February 4, 2011

Smokers and Drunkards in the Dutch Golden Age

I've recently been amassing an image library of paintings by the likes of Frans Hals, Adrian Brouwer, Gerrit Dou, Gabriel Metsu and Jan Steen -- Dutch painters who were contemporaries of Rembrandt and Vermeer and, though less well known, were in my view almost as good. I suspect that Vermeer's popularity has given us a somewhat distorted view of everyday life in the Golden Age of the Dutch Republic (which peaked from the 1620s to 1670s), which, one would gather from his great works, was a place of serene repose at the writing desk and quiet contemplation alongside leaded windows. Yet the works by the artists I've mentioned above tell a different story: one of drunken tobacco-smoking in crowded pubs. Since the Dutch were, after all, famous among their British, French and Iberian contemporaries (and rivals) for their paired addictions to liquor and smoking, I suspect that this latter impression gives a more accurate view of the exuberant, wealthy and self-indulgent era when the Dutch Republic controlled world trade. Below I've cropped some images of the Hollanders enjoying their drugs of choice:
A family enjoying a feast day with a number of spiritous liquors. The corked bottle on the left may well be gin, which was invented by the Dutch in the 17th century. From: Jan Steen, ‘The way you hear it, is the way you sing it’.  (detail). ca. 1665 Oil on canvas. 134 × 163 cm (52.76 × 64.17 in). The Hague, Royal Picture Gallery Mauritshuis.
Detail from another work by Jan Steen, Argument over a Card Game. Oil on canvas, 90 x 119 cm Staatliche Museen, Berlin
A lower social order enjoying the same vices: Adriaen van Ostade's Carousing peasants in a tavern. c. 1635, Munich.
What has really struck me from looking closely at these paintings of partying Hollanders is the frequency with which very young children are shown smoking tobacco. Evidently it was thought to be perfectly fine for a child as young as 6 or 8 to be given a pipe to smoke on special occasions! See below:

Detail from Jan Steen's The Happy Family. Would any Dutch-speakers care to translate the inscription above the smoking girl? Something about pipes, I gather.
Another detail of a smoking child from the same work.
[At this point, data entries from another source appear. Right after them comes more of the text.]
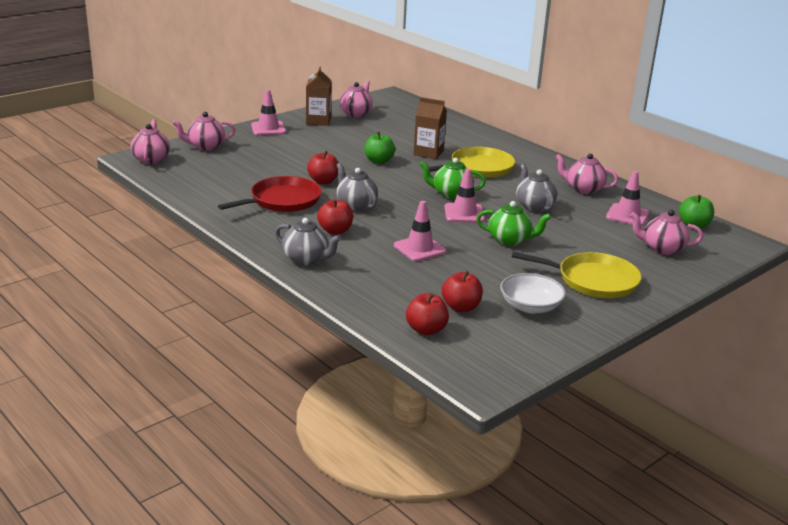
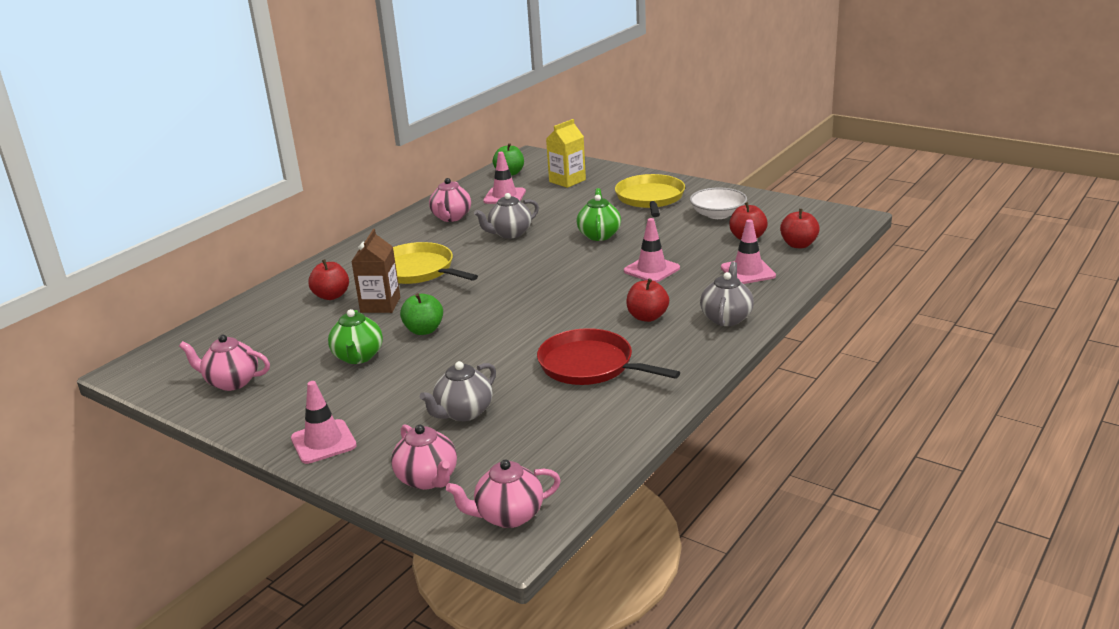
camera: 100 degrees left, 0 degrees up
(318, 121) = (274, 406): brown carton -> none
(323, 181) = (512, 352): red apple -> red apple (331, 296)
(356, 205) = (570, 319): grey teapot -> grey teapot (463, 413)
(451, 194) = (504, 274): green teapot -> green teapot (358, 357)
(464, 213) = (551, 261): pink traffic cone -> pink traffic cone (748, 272)
(662, 249) = (567, 181): pink teapot -> yellow carton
It would appear that children were allowed to drink as well (although this doesn't surprise me nearly as much):
Detail from Jan Steen's Katzenfamille ("cat family"?). Note the kittens in the upper right corner!
Finally, here are some images of other drugs that may have been available to consumers in the Dutch Republic via apothecary shops and quack doctors or druggists. (My own research suggests that exotica such as cannabis, opium and datura were widely available in the Indian Ocean trade emporia that the Dutch dominated in this period, and quite possibly were consumed in the domestic Netherlands by those who had grown bored with pipes, cakes and ale). These first two details depict quack doctors with medicines, both by the great Jan Steen:

Finally, Adriaen Brauwer's famous painting The Bitter Draught, apparently depicting a man imbibing an odd-tasting medicinal drug.  


Rex said...

'Soo d'Oude Songen, Soo Pypen de Jonge'
(As the Old Sing, So Pipe the Young)

...children do what their parents do, even when they are set a bad example, as is here.

From the Rijksmuseum site:

Despite the merriness, this is not the cosy family party it seems. The happy, chaotic 'Jan Steen household' scenes almost always contain a moral: admonishments against undisciplined behaviour and excess. This painting also contains a more specific message which can be read in the inscription on the mantelpiece to the right. 'Soo d'Oude Songen, Soo Pypen de Jonge' (As the Old Sing, So Pipe the Young) - children do what their parents do, even when they are set a bad example, as is here. The children are exuberant and restless and even the youngest are smoking and drinking. The painter is warning against the consequences of a bad upbringing.

Benjamin Breen said...

Many thanks Rex! I would guess that the phrase is a play on the double meaning of the word 'pipe' in Dutch as well, no?

eyelift said...

Really unique images these are. These drunkers and smokers are really crazy about their addiction.

Jun Nakamura said...

Love your blog. Just finished a seminar on Early Modern Brazil and found your post on mumia to be great. I love that quote on 24 year old redheads, which we all had a good laugh over last semester.

Not sure if you have seen "Sex and Drugs Before Rock n Roll", but its available for free, and is pretty great. Relates to this postyour interests in early modern drugs:

Also, saw your article on Web as kunstkamer and I totes agree. I always saw Pinterest, hashtags, tags, etc. as analogous to the sorts of groupings you get with early modern similitudes. Pinterest is the new curio-cabinet.

Anonymous said...

I know that Dutch phrase (from my Afrikaans childhood) as:

"als dee oude zongen zo piepen de jongen" : - 'as the Elders sing, so squeak the Young'. That makes more sense.
So in this painting's note, the word 'piepen' has been changed to 'pypen' ; the overall message of the phrase remains the same.